According to the preset word semantic weight, the preset part-of-speech word frequency inverse word frequency weight, and the word semantic similarity and the part-of-speech word frequency inverse word frequency similarity, determine the target text and the candidate text. Text similarity.

4. The method according to claim 1, wherein determining the word semantic similarity and word frequency inverse word frequency similarity between the target text and the candidate text comprises:

According to the preset word semantic weight, the preset non-part-of-speech word frequency inverse word frequency weight, the preset part-of-speech word frequency inverse word frequency weight, and the word semantic similarity, the non-part-of-speech word frequency inverse word frequency similarity and all The word frequency and inverse word frequency similarity including part of speech are stated, and the text similarity between the target text and the candidate text is determined.

5. The method according to any one of claims 2-4, wherein the word frequency inverse word frequency similarity model is a word frequency inverse word frequency model, and the word semantic similarity model is a Word2vec model;

The Word2vec model is pre-trained based on a short text database and a long text database, wherein the long text database is pre-built based on business data corresponding to business scenarios, and the short text database is based on business data corresponding to business requirements under the business scenario.
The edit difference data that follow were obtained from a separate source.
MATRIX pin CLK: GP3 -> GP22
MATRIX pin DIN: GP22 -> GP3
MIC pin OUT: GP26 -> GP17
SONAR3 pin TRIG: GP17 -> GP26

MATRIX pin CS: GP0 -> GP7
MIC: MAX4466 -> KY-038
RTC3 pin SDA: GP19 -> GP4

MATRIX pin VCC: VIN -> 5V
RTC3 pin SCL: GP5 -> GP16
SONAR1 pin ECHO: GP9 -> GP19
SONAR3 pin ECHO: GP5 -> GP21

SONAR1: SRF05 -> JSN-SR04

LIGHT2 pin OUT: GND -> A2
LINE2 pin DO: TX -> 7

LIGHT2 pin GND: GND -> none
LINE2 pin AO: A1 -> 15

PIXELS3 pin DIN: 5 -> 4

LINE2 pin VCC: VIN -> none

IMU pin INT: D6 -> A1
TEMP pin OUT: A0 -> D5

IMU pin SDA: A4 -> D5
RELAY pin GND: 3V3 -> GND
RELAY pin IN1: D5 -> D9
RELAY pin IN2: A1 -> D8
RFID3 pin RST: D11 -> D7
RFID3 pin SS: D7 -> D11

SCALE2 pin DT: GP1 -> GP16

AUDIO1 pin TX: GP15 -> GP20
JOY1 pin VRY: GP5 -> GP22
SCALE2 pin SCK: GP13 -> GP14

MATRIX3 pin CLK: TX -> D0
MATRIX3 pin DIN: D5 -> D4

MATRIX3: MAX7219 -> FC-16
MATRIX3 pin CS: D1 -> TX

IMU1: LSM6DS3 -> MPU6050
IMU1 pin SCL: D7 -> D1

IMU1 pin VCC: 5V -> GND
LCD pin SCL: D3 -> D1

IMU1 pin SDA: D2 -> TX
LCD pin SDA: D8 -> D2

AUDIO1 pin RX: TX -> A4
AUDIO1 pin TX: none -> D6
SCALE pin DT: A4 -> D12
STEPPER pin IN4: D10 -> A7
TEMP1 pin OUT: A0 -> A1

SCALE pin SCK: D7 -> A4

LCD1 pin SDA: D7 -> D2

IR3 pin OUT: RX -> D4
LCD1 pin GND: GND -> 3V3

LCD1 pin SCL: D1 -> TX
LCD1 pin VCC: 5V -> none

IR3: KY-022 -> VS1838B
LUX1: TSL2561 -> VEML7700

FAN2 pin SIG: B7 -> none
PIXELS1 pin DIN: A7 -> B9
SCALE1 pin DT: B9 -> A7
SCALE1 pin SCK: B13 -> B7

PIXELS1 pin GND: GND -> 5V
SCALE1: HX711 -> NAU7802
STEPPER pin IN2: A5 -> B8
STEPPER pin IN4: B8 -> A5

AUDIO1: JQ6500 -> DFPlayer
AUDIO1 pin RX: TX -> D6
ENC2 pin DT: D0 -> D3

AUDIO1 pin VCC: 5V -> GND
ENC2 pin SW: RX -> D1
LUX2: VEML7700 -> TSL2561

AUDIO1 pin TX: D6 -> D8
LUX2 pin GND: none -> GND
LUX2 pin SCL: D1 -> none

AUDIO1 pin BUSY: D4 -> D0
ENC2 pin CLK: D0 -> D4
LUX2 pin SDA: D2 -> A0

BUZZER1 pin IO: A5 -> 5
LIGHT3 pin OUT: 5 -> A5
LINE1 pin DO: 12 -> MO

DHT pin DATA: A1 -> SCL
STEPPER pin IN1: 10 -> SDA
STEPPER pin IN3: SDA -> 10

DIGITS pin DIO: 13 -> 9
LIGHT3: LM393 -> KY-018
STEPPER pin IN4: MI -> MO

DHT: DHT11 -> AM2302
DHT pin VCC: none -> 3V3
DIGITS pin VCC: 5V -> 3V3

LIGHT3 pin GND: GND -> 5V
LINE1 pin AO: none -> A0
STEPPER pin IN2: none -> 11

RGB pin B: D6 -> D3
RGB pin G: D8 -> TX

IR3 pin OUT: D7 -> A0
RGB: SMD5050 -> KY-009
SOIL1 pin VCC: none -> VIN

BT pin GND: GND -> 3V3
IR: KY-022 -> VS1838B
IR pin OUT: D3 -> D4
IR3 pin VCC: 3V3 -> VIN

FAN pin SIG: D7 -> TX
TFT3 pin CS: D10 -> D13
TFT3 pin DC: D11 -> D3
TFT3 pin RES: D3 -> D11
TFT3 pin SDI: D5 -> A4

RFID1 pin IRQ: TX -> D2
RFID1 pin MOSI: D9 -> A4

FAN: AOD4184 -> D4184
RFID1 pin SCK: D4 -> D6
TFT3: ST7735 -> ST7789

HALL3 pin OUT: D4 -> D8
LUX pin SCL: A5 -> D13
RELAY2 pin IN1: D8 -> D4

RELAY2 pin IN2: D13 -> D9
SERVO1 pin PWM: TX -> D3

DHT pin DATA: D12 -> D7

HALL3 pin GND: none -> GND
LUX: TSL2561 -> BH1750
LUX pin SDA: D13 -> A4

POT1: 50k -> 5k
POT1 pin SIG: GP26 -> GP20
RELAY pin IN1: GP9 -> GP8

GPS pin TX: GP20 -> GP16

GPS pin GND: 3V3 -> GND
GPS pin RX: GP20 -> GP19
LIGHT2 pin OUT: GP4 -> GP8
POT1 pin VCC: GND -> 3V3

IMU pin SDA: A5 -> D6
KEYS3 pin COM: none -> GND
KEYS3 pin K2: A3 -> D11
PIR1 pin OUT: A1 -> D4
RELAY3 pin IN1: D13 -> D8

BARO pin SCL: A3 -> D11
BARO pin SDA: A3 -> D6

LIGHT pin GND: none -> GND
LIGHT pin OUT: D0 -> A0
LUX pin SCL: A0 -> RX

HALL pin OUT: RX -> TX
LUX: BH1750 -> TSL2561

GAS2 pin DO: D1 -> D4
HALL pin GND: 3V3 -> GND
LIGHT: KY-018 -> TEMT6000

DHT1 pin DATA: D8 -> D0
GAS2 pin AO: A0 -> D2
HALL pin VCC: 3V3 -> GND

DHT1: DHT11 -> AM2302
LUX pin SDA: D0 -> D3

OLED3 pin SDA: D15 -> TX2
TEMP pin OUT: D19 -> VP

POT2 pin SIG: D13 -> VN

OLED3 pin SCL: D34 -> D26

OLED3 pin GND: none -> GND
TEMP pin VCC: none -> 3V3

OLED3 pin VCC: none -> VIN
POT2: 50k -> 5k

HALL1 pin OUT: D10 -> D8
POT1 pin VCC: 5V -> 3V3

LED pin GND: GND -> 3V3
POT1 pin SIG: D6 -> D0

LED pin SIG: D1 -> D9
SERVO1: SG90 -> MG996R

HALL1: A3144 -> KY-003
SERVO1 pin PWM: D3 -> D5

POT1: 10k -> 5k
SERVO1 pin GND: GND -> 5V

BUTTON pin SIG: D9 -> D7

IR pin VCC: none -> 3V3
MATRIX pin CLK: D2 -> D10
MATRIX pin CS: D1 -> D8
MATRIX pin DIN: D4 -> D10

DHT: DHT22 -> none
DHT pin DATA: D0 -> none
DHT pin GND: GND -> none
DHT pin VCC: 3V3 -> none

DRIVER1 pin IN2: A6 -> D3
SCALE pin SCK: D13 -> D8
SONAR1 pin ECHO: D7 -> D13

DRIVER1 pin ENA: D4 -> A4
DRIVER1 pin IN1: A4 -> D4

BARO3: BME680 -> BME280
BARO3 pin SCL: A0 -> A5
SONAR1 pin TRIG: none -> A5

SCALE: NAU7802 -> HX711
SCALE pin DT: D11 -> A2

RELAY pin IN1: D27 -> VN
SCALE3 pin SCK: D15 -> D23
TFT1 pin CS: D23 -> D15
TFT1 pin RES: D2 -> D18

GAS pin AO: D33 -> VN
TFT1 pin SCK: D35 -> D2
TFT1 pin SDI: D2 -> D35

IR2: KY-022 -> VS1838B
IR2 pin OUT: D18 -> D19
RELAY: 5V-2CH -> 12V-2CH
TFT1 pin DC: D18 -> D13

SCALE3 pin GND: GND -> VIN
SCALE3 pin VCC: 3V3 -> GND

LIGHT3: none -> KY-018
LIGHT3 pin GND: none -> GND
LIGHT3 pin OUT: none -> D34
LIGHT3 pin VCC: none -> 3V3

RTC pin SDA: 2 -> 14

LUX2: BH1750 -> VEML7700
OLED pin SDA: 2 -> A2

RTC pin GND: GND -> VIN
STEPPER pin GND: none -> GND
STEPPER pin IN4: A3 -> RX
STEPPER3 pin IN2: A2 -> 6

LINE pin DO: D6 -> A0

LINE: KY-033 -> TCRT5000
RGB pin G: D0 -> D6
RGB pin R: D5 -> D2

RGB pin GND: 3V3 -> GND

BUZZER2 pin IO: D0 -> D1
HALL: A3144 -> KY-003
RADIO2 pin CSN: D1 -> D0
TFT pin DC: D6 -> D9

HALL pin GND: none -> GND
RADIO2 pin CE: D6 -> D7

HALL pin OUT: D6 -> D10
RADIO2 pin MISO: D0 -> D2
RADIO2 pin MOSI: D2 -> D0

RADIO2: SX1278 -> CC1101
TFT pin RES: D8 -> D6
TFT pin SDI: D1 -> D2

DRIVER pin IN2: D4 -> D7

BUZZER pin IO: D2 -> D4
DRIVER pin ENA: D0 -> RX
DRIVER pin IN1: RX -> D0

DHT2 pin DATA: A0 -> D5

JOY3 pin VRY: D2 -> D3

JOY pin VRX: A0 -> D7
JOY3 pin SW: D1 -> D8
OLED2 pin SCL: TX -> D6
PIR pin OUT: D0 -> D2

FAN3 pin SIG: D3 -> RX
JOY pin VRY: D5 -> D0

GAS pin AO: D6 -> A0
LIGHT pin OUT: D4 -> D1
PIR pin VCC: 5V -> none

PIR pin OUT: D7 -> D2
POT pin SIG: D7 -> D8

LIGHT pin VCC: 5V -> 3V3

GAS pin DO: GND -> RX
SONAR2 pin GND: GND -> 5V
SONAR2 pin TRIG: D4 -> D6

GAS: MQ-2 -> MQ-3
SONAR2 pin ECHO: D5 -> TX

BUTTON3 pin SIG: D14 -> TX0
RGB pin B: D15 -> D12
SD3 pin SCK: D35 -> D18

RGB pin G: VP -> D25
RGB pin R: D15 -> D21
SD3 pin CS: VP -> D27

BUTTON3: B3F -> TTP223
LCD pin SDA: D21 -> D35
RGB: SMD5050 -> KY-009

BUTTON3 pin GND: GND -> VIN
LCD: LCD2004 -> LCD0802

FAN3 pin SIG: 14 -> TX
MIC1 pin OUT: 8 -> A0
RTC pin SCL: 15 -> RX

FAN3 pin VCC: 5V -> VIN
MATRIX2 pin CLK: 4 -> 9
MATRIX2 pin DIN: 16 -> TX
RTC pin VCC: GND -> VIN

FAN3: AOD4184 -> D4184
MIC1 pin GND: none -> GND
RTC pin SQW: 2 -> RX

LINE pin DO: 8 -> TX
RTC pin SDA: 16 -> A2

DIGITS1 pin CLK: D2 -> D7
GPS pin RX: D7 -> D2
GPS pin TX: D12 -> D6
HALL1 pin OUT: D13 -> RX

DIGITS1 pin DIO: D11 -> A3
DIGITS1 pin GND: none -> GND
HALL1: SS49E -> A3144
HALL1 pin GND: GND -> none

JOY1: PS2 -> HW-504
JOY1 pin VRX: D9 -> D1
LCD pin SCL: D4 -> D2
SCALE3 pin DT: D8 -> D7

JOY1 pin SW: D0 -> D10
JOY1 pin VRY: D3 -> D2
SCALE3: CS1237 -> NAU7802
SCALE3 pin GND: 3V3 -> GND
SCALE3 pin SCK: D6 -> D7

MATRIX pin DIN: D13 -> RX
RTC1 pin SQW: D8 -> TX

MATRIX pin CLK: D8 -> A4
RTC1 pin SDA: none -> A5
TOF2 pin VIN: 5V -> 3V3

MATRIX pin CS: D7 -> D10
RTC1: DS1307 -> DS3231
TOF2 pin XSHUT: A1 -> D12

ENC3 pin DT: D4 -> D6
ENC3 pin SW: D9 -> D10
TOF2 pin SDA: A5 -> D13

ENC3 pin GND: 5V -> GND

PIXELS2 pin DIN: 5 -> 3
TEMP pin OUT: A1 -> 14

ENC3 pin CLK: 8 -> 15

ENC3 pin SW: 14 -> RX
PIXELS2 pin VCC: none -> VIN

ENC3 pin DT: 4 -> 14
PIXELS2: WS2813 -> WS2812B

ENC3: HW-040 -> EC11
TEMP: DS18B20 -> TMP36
And pre-built.

6. The method according to claim 1, wherein when there are multiple candidate texts, after the determining the text similarity between the target text and the candidate text, the method further comprises:

Arrange the candidate texts in descending order according to the similarity of the texts to generate a sorting result;

A preset number of the candidate texts are extracted from the sorting result as similar texts of the target text.

7. The method according to claim 6, wherein, when the business scenario is an intelligent question-and-answer scenario, and the business requirement is to determine an alternative answer of the target text, the target text is a target short text, and the alternative The text is the short text in the short text database, and after extracting a preset number of the candidate texts from the sorting result as similar texts of the target text, it also includes:

The answer corresponding to each of the similar texts is extracted from the short text database as the candidate answer of the target text.

8. A text similarity determination device, characterized in that, comprising:

The target text acquisition module is used to acquire the target text and candidate text whose similarity is to be determined;

The first similarity determination module is used to determine the word semantic similarity and the word frequency inverse word frequency similarity between the target text and the candidate text, wherein the word frequency inverse word frequency similarity includes no part-of-speech word frequency inverse word frequency similarity and / or word frequency inverse word frequency similarity with part-of-speech;

The second similarity determination module is configured to determine the target text and the candidate text according to the preset word semantic weight, the preset word frequency inverse word frequency weight, the word semantic similarity and the word frequency inverse word frequency similarity The text similarity of , wherein the preset word frequency inverse word frequency weight includes a preset word frequency inverse word frequency weight without part of speech and/or a preset word frequency inverse word frequency weight with part of speech.

9. A device, characterized in that the device comprises:

one or more processors;

storage means for storing one or more programs,

When the one or more programs are executed by the one or more processors, the one or more processors implement the text similarity determination method according to any one of claims 1-7.

10 . A computer-readable storage medium on which a computer program is stored, characterized in that, when the computer program is executed by a processor, the method for determining text similarity according to any one of claims 1 to 7 is implemented.